CR: Na área da investigação, salientaria um projeto com coordenação do iMed.ULisboa, que teve início este ano, e que vai receber financiamento de cerca de 2,5 milhões de euros para a construção de uma plataforma de descoberta e desenvolvimento de tecnologias, produtos e soluções personalizadas em oncologia. O consórcio POINT4PAC junta quatro unidades de investigação da ULisboa e outra que inclui o Instituto Politécnico de Leiria, tendo como objetivo explorar e concretizar estratégias promissoras que permitam encontrar novos candidatos a medicamentos e direcioná-los de forma precisa para o local de doença. O trabalho do consórcio vai ser desenvolvido por equipas multidisciplinares que integram também empresas nacionais biotecnológicas e farmacêuticas, hospitais e associações médicas e de doentes. O financiamento provém do Portugal 2020, um programa que reúne fundos europeus estruturais e de investimento, além de fundos nacionais.
REF: Quais os principais desafios em conciliar as duas áreas em que se encontra a trabalhar atualmente: a investigação e o ensino?
CR: A investigação e o ensino complementam-se e enriquecem-se mutuamente, pelo que é, naturalmente, sempre com entusiasmo renovado, que iniciamos cada ano.
REF: Quais são as principais áreas de investigação representadas atualmente no iMed? E quais os principais estudos a ocorrer?
CR: O iMed.ULisboa responde a desafios colocados pela descoberta e desenvolvimento de medicamentos. Embora visando o máximo impacto, pretendemos incentivar a investigação em todo o espetro do desenvolvimento de medicamentos, desde o laboratório até aos estudos pré-clínicos. Também temos trabalho relativo à utilização do medicamento.
Valorizamos um ambiente que incentiva a colaboração interdisciplinar no iMed.ULisboa, onde investigadores e alunos de doutoramento se dedicam quer a questões fundamentais, quer a aplicações específicas, na área da inovação terapêutica. Muito importante, trabalhamos de perto com colaboradores nacionais e internacionais, da academia e da indústria, para cumprir a nossa missão.

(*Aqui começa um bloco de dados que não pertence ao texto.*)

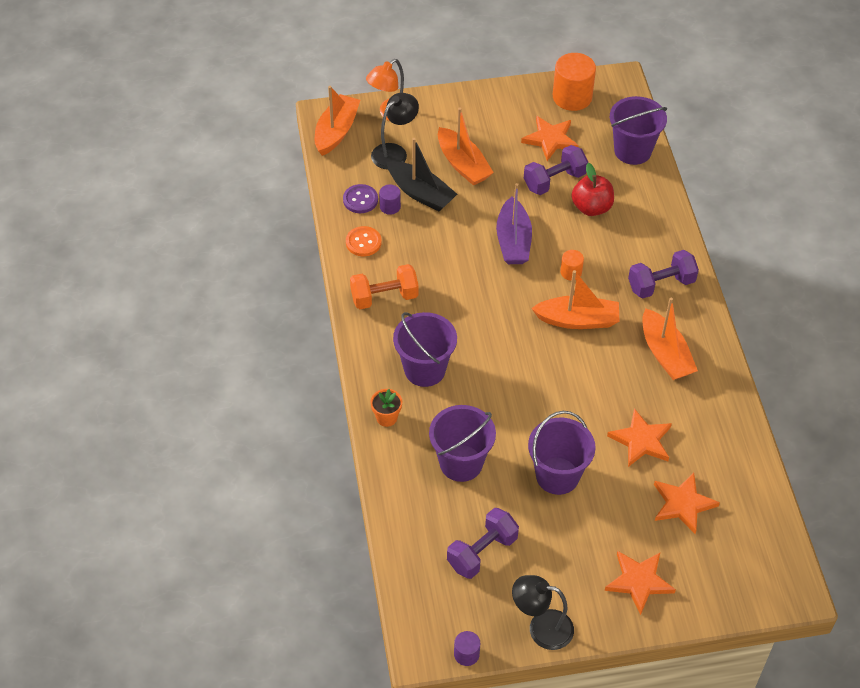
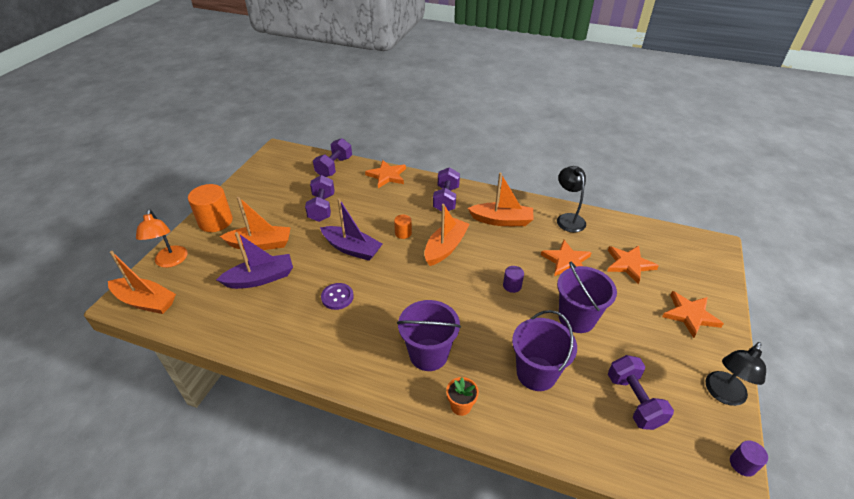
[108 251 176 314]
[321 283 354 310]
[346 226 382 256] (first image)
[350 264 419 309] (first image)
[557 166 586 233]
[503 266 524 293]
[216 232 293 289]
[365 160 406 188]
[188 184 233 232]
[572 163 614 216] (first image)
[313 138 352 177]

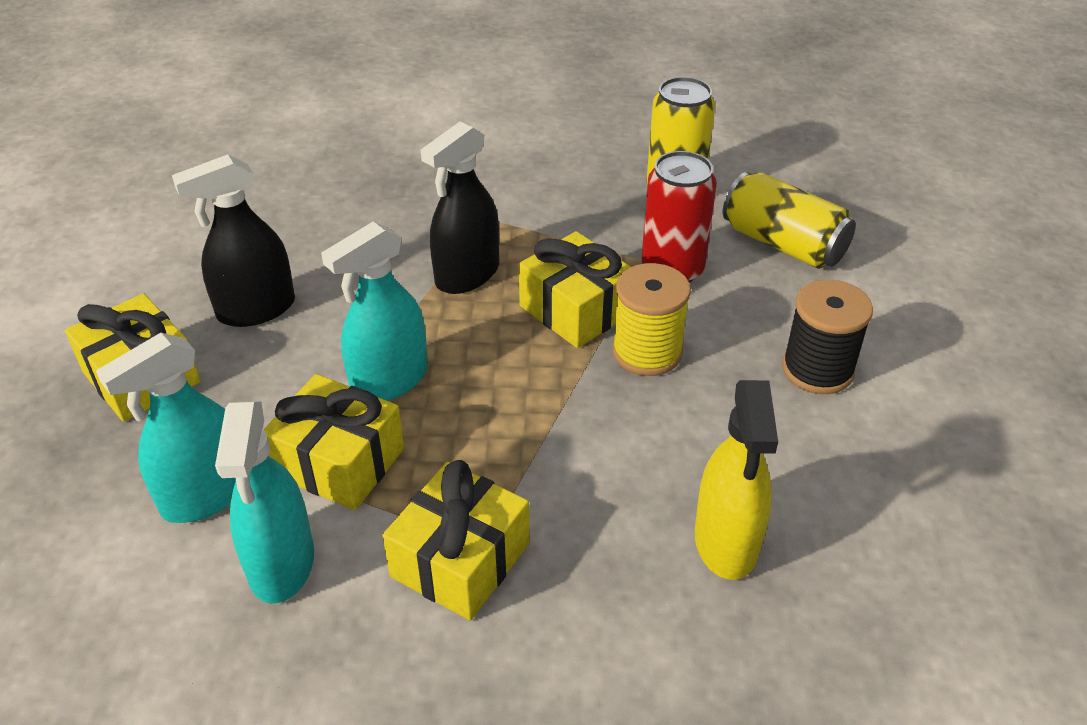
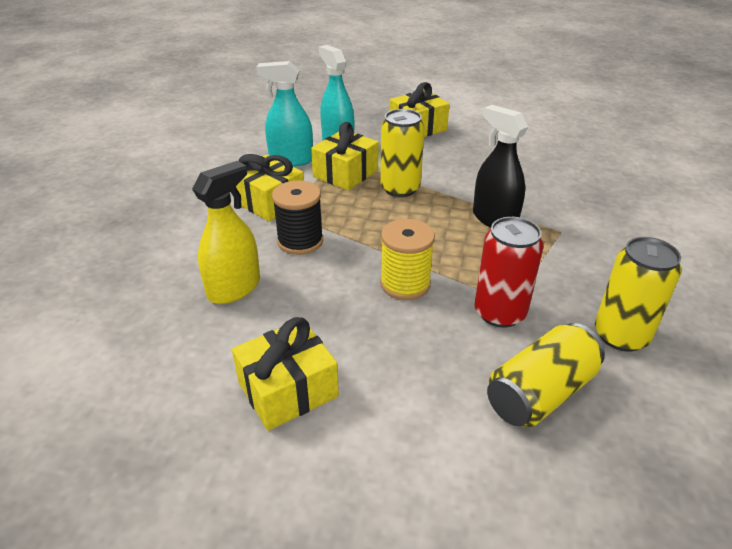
[172 154 295 327] (first image)
[380 109 425 197]
[232 317 339 431]
[192 161 260 304]
[272 180 323 255]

Julgamos que esta estratégia mantém um portfólio de investigação equilibrado e, ao mesmo tempo, estrutura-o por forma a refletir a evolução das necessidades em saúde, nomeadamente nas áreas do envelhecimento e doenças associadas, tais como o cancro e as doenças do metabolismo ou neurodegenerativas.
REF: Como descreve a relação entre os diversos colaboradores do centro de investigação, por estes poderem provir de diferentes áreas?
CR: É uma relação muito enriquecedora para todos, em que partilhamos recursos, competências e conhecimento na mesma instituição de acolhimento, a FFULisboa.
REF: Consegue apontar quais os principais desafios e dificuldades como diretora de um centro de investigação na atualidade?
CR: Assegurar a cooperação intrainstitucional, bem como a coerência interna, para maximizar o impacto nacional e internacional da investigação que realizamos.
REF: Como vê o futuro da investigação científica em Portugal? Quais os maiores desafios que os investigadores científicos enfrentam no nosso país? E fora dele?
CR: O sistema de investigação, desenvolvimento e inovação português atingiu um estado de maturidade. Estamos numa fase de fazer escolhas e definir prioridades. É fundamental aumentar a taxa de sucesso de Portugal em programas de financiamento da investigação, nomeadamente, a nível europeu, para que o nosso nível de competitividade aumente ainda mais.